Since we are concerned with the traffic flows on only one link, the subscript l from the notations in the dual-regime modified Greenshields model (1) is deleted thereafter. Let

v (k, θ)

be the output of the dual-regime modified Greenshields model, where

k \in K

indicates the density;

θ = {k_{b p}, u_{f}, v_{f}, α, v_{0}, k_{j a m}} \in Θ

is a set of the calibration parameters. The calibration process aims to find the estimates of

θ

so that the modified Greenshields model outputs are as close as possible to the recorded data. Since the modified Greenshields model is inexact, there is a “distance” between

ζ (\cdot)

and

v (\cdot, \cdot)

, called the discrepancy function. Therefore, the relationship between the simulation model and the discrepancy function can be established as follows:

ζ (\cdot) = v (\cdot, θ^{⋆}) + δ (\cdot),

(3)

where

δ (\cdot)

is the model discrepancy, which is an unknown function.
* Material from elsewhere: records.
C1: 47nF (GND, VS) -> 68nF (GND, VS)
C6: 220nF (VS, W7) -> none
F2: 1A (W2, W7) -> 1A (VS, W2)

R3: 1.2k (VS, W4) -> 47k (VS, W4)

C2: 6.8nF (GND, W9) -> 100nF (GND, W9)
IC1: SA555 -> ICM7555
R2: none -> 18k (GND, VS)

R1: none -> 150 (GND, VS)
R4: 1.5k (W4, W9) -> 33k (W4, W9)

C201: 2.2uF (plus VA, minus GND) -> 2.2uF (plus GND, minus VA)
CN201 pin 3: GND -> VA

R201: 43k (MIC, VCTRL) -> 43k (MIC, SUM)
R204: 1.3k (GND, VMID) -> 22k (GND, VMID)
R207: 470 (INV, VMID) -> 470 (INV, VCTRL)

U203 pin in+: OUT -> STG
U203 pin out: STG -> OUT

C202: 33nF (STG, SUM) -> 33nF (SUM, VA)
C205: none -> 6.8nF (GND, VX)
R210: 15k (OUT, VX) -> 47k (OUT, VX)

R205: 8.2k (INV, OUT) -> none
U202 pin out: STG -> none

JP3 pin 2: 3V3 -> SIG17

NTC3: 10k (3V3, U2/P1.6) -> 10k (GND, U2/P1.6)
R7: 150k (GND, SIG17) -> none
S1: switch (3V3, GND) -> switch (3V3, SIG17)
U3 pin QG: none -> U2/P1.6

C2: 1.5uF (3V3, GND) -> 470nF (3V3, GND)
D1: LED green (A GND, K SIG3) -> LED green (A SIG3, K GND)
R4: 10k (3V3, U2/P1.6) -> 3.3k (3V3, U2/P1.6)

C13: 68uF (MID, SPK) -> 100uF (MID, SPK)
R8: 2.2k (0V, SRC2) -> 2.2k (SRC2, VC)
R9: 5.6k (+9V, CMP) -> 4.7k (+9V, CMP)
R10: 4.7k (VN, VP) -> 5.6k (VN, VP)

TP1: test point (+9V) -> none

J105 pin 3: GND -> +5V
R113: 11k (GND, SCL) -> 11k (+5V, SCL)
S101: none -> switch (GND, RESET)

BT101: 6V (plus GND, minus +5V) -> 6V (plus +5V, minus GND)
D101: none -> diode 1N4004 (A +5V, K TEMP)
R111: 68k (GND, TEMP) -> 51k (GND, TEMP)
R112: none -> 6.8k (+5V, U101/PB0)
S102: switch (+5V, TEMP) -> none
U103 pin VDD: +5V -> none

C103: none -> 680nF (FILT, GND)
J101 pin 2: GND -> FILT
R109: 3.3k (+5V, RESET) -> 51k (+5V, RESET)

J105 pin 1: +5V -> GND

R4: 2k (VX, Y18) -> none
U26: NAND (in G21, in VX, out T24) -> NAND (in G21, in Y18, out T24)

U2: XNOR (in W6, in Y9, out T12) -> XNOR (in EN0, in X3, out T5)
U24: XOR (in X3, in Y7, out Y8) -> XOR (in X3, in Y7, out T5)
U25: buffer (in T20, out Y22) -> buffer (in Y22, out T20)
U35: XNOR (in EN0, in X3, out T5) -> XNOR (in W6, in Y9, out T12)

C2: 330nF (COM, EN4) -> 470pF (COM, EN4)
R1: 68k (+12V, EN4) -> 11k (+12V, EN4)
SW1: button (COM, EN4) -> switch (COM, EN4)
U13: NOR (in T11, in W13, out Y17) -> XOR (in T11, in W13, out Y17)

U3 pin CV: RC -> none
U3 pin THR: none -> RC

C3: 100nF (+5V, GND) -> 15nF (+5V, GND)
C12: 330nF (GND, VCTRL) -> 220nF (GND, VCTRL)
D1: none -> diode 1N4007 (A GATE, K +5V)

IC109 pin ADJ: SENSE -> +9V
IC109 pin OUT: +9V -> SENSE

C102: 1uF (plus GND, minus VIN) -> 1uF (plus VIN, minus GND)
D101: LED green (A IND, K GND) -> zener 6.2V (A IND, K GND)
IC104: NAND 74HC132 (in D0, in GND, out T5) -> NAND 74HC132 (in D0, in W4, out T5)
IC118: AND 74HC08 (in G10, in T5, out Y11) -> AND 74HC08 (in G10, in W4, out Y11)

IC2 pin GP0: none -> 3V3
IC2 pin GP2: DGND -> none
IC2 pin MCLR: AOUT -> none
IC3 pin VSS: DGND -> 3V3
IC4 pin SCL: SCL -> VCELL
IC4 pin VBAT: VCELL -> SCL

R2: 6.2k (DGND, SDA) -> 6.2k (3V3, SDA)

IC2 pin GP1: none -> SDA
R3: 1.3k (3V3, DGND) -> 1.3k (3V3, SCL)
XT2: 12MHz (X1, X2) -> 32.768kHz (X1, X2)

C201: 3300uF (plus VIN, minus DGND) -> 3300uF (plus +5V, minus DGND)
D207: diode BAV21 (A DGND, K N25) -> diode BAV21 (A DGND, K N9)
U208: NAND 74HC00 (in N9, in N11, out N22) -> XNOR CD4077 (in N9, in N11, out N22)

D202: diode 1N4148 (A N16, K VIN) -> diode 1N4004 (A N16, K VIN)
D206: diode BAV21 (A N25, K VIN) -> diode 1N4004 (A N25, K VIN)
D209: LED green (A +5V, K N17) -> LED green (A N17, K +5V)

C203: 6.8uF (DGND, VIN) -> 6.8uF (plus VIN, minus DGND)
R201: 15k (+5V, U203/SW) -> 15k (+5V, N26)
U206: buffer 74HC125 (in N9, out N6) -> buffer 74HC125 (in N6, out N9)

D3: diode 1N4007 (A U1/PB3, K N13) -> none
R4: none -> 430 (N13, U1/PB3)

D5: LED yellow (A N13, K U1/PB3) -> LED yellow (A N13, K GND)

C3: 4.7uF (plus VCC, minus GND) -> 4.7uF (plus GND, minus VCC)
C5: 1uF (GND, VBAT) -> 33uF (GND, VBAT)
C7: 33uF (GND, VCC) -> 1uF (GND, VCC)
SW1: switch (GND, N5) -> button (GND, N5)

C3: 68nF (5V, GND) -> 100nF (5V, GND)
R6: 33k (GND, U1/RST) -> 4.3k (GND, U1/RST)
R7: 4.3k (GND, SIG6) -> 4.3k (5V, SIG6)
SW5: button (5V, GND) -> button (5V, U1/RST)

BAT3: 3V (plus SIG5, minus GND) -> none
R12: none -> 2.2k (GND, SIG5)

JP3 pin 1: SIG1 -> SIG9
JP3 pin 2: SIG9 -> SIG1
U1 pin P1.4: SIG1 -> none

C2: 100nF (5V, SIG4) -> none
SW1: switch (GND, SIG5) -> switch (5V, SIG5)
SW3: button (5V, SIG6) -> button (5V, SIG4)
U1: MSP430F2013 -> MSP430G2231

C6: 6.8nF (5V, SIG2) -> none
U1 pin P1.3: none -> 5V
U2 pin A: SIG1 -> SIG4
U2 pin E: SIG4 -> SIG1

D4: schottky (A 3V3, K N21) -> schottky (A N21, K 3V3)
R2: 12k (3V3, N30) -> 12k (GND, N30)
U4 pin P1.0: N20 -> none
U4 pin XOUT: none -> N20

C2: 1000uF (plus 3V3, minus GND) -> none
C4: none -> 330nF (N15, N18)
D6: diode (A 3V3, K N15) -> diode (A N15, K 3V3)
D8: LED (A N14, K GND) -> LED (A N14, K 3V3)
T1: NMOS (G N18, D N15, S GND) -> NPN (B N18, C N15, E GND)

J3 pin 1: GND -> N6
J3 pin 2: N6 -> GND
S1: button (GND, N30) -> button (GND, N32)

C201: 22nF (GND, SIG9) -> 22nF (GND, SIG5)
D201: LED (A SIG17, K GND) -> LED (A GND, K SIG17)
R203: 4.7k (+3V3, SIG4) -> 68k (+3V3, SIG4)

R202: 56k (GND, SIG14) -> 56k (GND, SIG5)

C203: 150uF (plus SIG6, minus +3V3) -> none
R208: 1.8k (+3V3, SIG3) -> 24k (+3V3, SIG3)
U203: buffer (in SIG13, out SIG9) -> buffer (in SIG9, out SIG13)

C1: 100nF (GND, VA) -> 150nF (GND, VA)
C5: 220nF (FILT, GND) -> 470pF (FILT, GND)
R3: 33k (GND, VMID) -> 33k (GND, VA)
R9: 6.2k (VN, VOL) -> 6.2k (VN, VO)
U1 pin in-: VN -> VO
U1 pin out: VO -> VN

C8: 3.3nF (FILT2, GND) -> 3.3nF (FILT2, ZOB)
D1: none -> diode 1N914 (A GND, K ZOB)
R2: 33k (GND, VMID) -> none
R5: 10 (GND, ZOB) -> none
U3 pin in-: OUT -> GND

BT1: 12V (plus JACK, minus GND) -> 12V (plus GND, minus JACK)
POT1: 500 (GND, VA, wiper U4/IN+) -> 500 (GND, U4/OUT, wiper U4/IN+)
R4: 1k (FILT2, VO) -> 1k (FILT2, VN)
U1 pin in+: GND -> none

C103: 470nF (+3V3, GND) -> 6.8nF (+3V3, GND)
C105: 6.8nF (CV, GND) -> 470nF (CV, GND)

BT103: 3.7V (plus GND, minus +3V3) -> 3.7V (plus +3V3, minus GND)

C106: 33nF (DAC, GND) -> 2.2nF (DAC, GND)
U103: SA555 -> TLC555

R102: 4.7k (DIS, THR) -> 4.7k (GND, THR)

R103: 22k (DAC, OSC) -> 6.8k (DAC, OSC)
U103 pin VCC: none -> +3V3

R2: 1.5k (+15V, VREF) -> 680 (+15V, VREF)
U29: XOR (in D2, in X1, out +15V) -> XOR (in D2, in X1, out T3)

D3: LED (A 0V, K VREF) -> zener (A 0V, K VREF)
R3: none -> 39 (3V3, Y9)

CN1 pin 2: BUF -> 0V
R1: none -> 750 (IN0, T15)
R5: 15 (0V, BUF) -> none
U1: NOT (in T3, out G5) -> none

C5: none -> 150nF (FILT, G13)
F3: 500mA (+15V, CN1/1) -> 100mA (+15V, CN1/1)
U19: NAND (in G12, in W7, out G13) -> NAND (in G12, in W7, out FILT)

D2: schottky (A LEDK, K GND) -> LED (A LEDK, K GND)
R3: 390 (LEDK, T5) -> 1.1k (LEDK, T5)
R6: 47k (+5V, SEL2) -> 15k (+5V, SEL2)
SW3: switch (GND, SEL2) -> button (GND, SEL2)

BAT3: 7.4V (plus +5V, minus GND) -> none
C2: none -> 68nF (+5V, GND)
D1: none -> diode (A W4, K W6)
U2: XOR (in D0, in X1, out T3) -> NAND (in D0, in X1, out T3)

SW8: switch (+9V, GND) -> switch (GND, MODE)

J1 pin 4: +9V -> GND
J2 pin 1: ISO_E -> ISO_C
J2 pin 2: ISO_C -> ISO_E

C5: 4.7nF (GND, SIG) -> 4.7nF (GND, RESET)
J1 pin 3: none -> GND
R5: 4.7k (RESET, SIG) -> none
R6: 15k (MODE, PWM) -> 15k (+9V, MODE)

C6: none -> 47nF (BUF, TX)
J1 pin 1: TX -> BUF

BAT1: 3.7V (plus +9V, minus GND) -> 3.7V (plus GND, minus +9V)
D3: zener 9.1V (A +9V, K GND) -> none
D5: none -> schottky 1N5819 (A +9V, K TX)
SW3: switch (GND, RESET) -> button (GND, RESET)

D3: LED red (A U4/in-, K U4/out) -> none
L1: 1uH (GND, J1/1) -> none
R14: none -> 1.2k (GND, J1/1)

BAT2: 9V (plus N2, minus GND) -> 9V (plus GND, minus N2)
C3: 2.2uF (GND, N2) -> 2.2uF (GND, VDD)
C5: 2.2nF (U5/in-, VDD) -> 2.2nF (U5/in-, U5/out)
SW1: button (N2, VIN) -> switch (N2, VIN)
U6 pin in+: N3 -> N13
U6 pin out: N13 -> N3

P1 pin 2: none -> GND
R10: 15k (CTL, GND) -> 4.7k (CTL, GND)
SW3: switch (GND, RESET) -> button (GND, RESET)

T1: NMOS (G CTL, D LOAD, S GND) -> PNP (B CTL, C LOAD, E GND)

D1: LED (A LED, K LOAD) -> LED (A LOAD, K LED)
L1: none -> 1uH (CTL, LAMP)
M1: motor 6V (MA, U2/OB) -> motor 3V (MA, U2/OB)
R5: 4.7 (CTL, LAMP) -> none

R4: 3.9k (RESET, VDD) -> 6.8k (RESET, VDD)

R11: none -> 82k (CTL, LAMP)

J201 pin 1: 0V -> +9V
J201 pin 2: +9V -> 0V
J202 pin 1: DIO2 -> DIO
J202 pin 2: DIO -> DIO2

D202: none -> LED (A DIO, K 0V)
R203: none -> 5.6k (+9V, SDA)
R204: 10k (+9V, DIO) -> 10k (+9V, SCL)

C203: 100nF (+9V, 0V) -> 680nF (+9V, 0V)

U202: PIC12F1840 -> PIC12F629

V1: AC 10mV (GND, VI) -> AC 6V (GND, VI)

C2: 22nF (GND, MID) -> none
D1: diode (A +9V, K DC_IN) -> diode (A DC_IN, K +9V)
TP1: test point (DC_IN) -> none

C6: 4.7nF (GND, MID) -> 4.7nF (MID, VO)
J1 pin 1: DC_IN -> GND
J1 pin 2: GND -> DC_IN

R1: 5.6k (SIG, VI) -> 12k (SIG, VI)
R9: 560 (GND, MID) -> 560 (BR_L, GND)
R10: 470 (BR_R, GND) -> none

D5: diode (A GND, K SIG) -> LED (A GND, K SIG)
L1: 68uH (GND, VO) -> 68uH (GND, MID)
In this article, we consider the observation error and model uncertainty during the calibration and prediction process of the traffic flow simulation model. Moreover,

θ^{⋆} \in Θ

is the “true value” or the optimal calibration parameter, defined as [17]:

θ^{⋆} = \underset{θ \in Θ}{argmin} \int_{K} {(ζ (k) - v (k, θ))}^{2} d k .

(4)

This loss function is named as the

L_{2}

loss function. In [16], the authors proposed the

L_{2}

calibration method, where the definition of the calibration parameter estimation is:

{\hat{θ}}^{L_{2}} = \underset{θ \in Θ}{argmin} \int_{K} {(\hat{ζ} (k) - v (k, θ))}^{2} d k,

(5)

where the optimization function is denoted as the

L_{L_{2}}

loss function and

\hat{ζ} (\cdot)

is a nonparametric estimator of the traffic flow system estimated from the record data. The frequently used estimators include the Gaussian process models [20,21], kernel ridge regression [16], and smooth spline regression [22].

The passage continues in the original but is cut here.